Делаю первый глоток — сахарный такой, жгучий. Не закусываю, жду, пока водка согреет живот (живот — значит жизнь), а от живота согреются руки, ноги, глаза, ногти, волосы на голове, а там и душа. И в этот чудесный момент слышу — музыка. Красивая такая музыка, старинная, и понимаю, что это Иван Севастьяныч родной. Узнаю — концерт для двух скрипок с оркестром ре минор. И музыка эта словно бы из меня самого прорастает, из самого живота, и делается так хорошо на сердце, сладко. И тополя, словно ракеты какие, отрываются от земли и летят, летят... А рука, подлая, лезет в карман. Ну кто там еще? А-а, мажорище недолайканное, ну, здравствуй…

Привет, Никита, звонил?

Я-то? Звонил, ага, — говорю просто, без обиды; в голове еще звучит музыка.

Я сегодня на бизнес-тренинге весь день. Телефон в отключке. Мастер тут классный из Москвы приехал. Так что сегодня вряд ли куда…

Понятно… Ты ж себя музыке хотел посвятить, синтезатор дорогущий купил. На кой тебе эти тренинги? Пошли бухать!

Нет, бухать мне с ним что-то перехотелось. А постебаться над деловым юношей — в самый раз.

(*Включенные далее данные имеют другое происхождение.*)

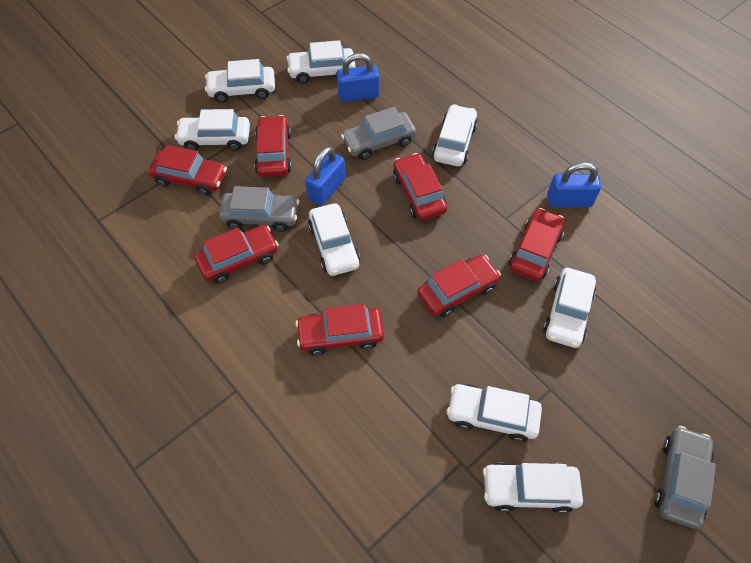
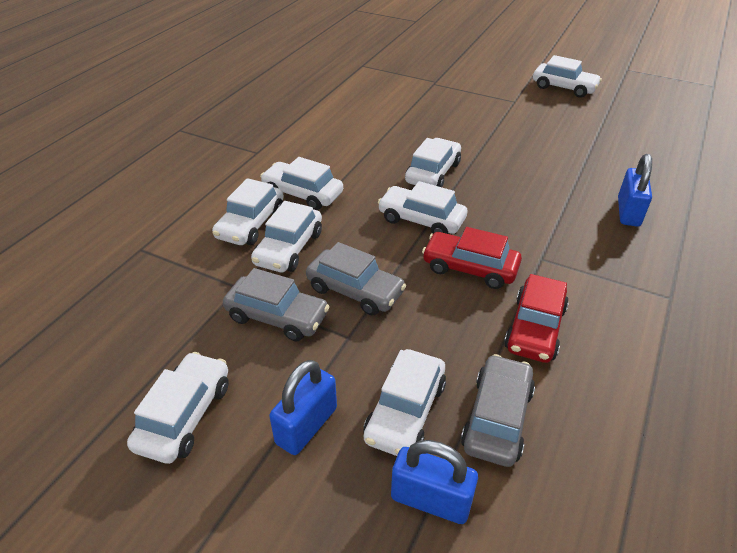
red car: 7 -> 2

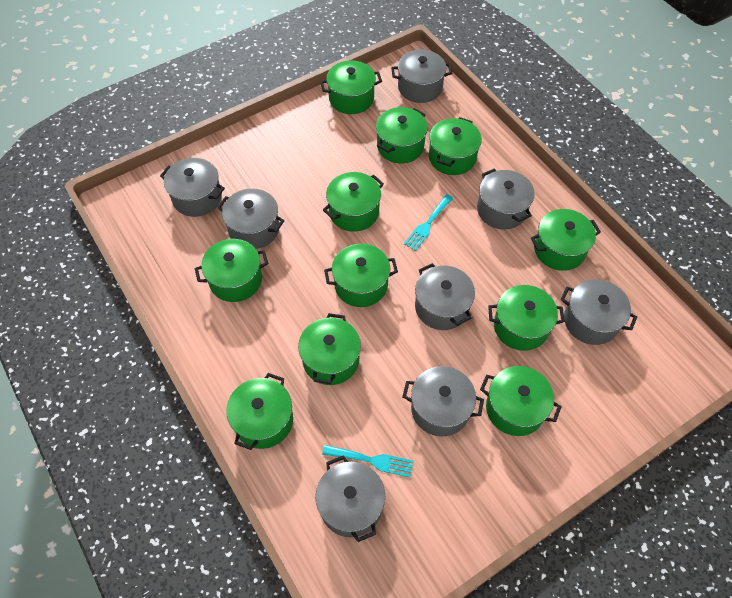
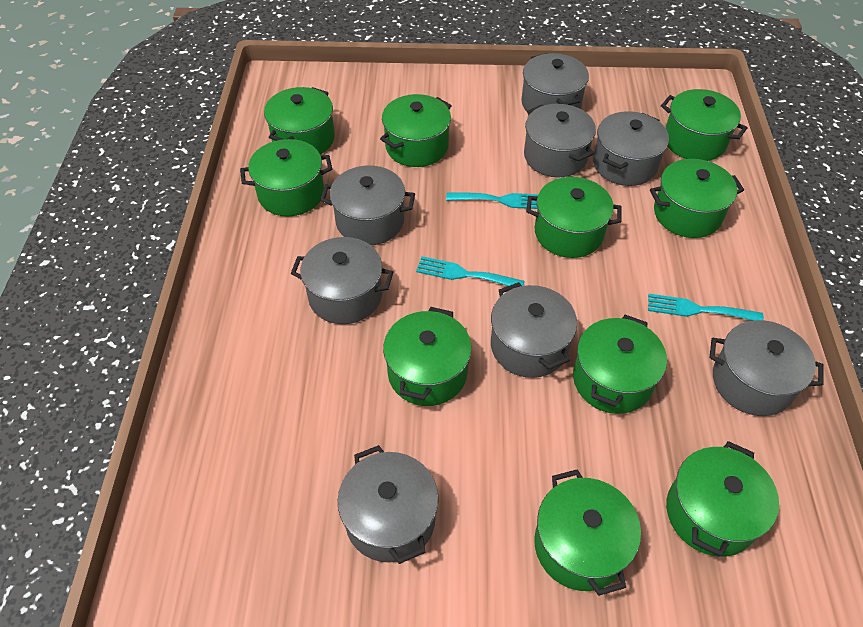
green pot: 11 -> 10
turquoise fork: 2 -> 3

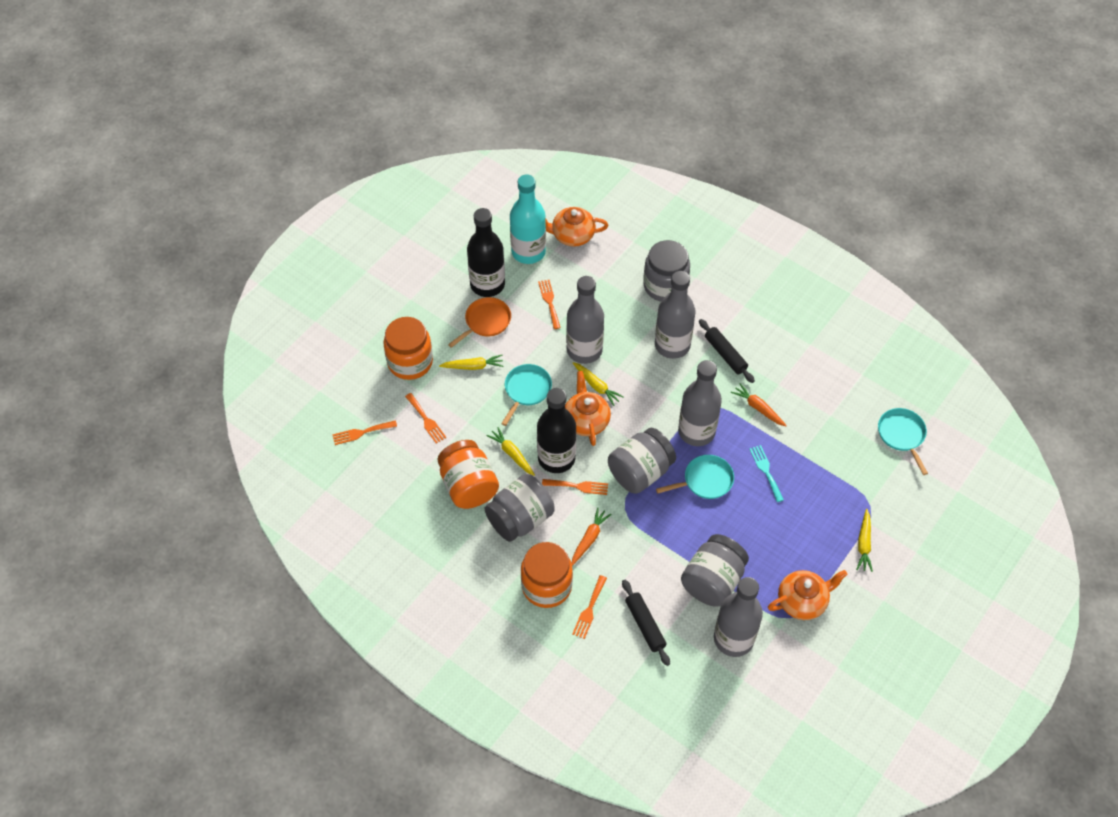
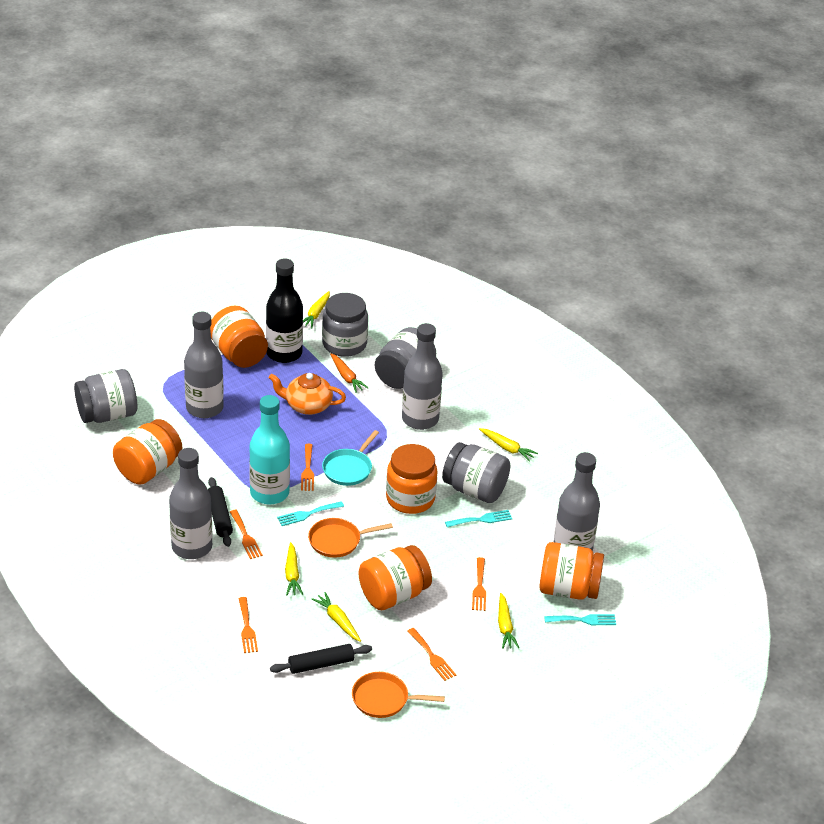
black bottle: 2 -> 1
orange carrot: 2 -> 1
orange jar: 3 -> 5
orange pan: 1 -> 2
orange teapot: 3 -> 1
turquoise fork: 1 -> 3
turquoise pan: 3 -> 1
yellow carrot: 4 -> 5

Я прикладываюсь к бутылке, улыбаюсь, гляжу на картину с зимним пейзажем, кем-то повешенную на стену.

Ну-у… музыкой много не заработаешь, — по-деловому замямлил Смайл; видно, набрался-таки науки от мастера, — надо реальные дела делать.

Какие дела, Федя? Ты на истфаке учишься, высшее образование получаешь, в отличие от меня. Я, может, хочу, чтобы ты моих детей русской истории учил, прививал им любовь к Родине…

Какой еще Родине? — ухмыляется Смайл.

А такой. Ты Соловьёва, Ключевского, Бердяева для чего читал, чтобы экзамен сдать? Или чтоб понять, как жизнь наша устроена…

Ясно. Ты пьян.

Я трезвее, чем все твои друзья-веганы вместе взятые, я в башне сижу. Знаешь, о какой башне речь? Не знаешь. Если не одумаешься — это твоя судьба. Я, можно сказать, в твоем будущем офисе сижу, на досках. Но ты не боись, тут ребята-гастарбайтеры подшаманят, выгребут, евроремонт сделают, пока ты свой универ кончишь. Бороду сбреешь, будешь сидеть в пиджаке и в галстуке. Секретарша с упругой жопой будет тебе кофе приносить на подносе. Будешь ее трахать по большим праздникам, если повезет. А тебе обязательно повезет. Ты ведь Смайл — улыбон, так сказать, символ современной жизни. А холод… Знаешь, что такое холод?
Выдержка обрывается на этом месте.